13 L’illusion de l’adaptation à l’employeur : la confusion de la sélection et de la formation

« Connaître la maison » serait le but du dernier temps de la sélection. Pour entrer chez IBM je n’ai jamais entendu dire qu’il fallait connaître les rouages d’IBM et l’on pourrait à bon droit penser que cette tâche de découverte n’incombe pas au candidat mais à l’employeur. Des décharges de cours pourraient avec profit permettre au jeune professeur de suivre tantôt le principal, tantôt le CPE, tantôt les conseils de classe dans leur pratique quotidienne. Mais, dans le contexte présenté, il s’agit au mieux d’un contrôle technique de connaissance des textes, au pire du placage de conseils de formatage sans aucune appropriation.

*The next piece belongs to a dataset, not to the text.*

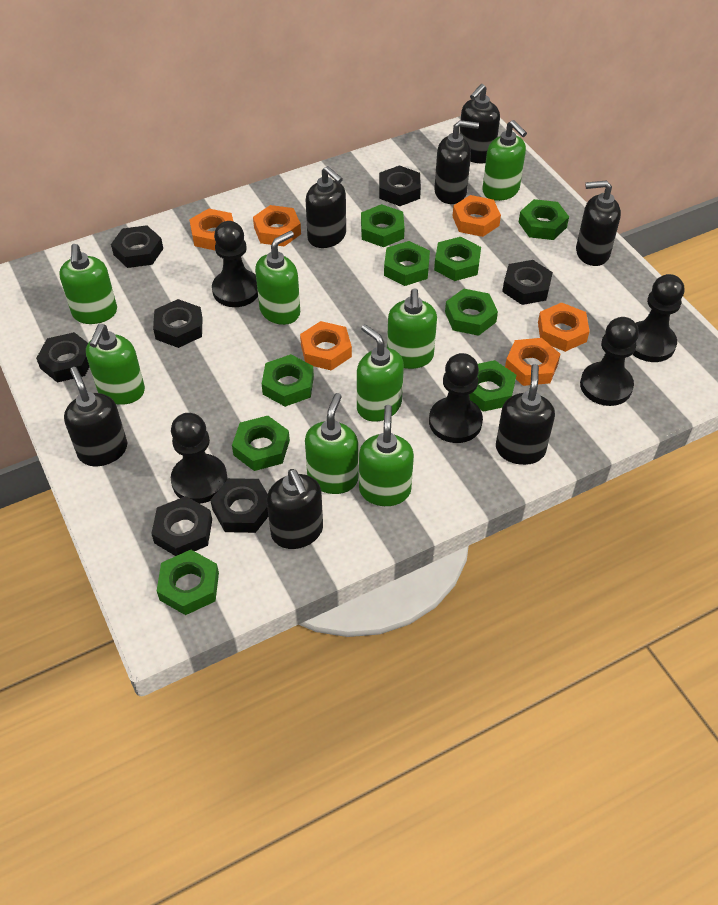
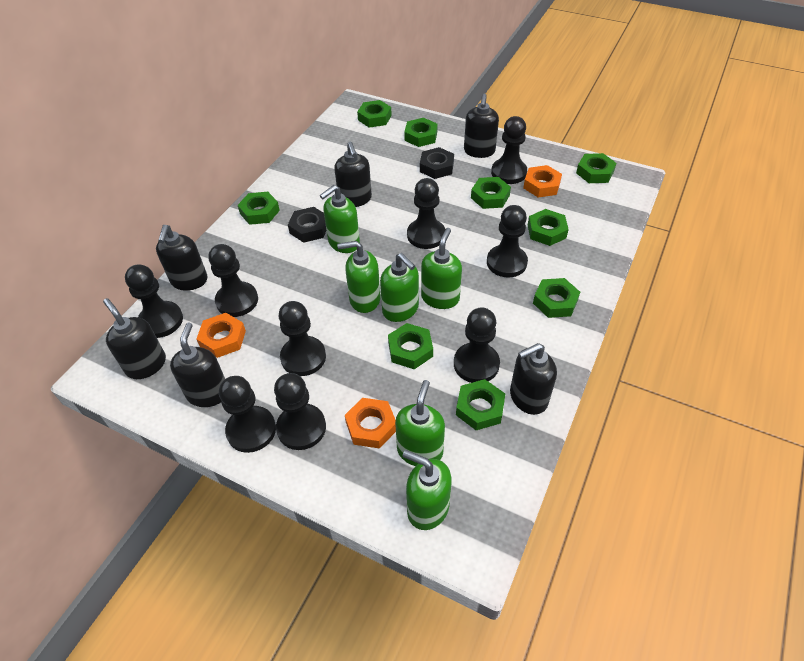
black nut: 7 -> 2
black pawn: 5 -> 9
black soap dispenser: 7 -> 6
green soap dispenser: 8 -> 6
orange nut: 6 -> 3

En clair, si les objectifs sont véritablement ceux d’une meilleure adéquation à l’entreprise collective d’éducation nationale, il ne devrait pas s’agir d’une opération de sélection mais d’une entreprise de formation de personnels, reconnus compétents par ailleurs.

14 « Tout va pour le mieux dans le meilleur des mondes possibles » : non.

La mise en évidence de cette triple défaillance du projet en l’état ne revient pas à couvrir les procédures actuelles de louanges. Mais la réforme n’est pas en soi un progrès : une réforme peut être encore pire que le mal. En l’occurrence c’est le cas : il s’agit d’économiser en « formant » mieux, malheureusement les formes choisies vont certes permettre des économies (les lauréats vont produire immédiatement les 4/5 d’un service en lieu et place d’un tiers !) mais les solutions choisies sont au mieux inefficaces, au pire dangereuses.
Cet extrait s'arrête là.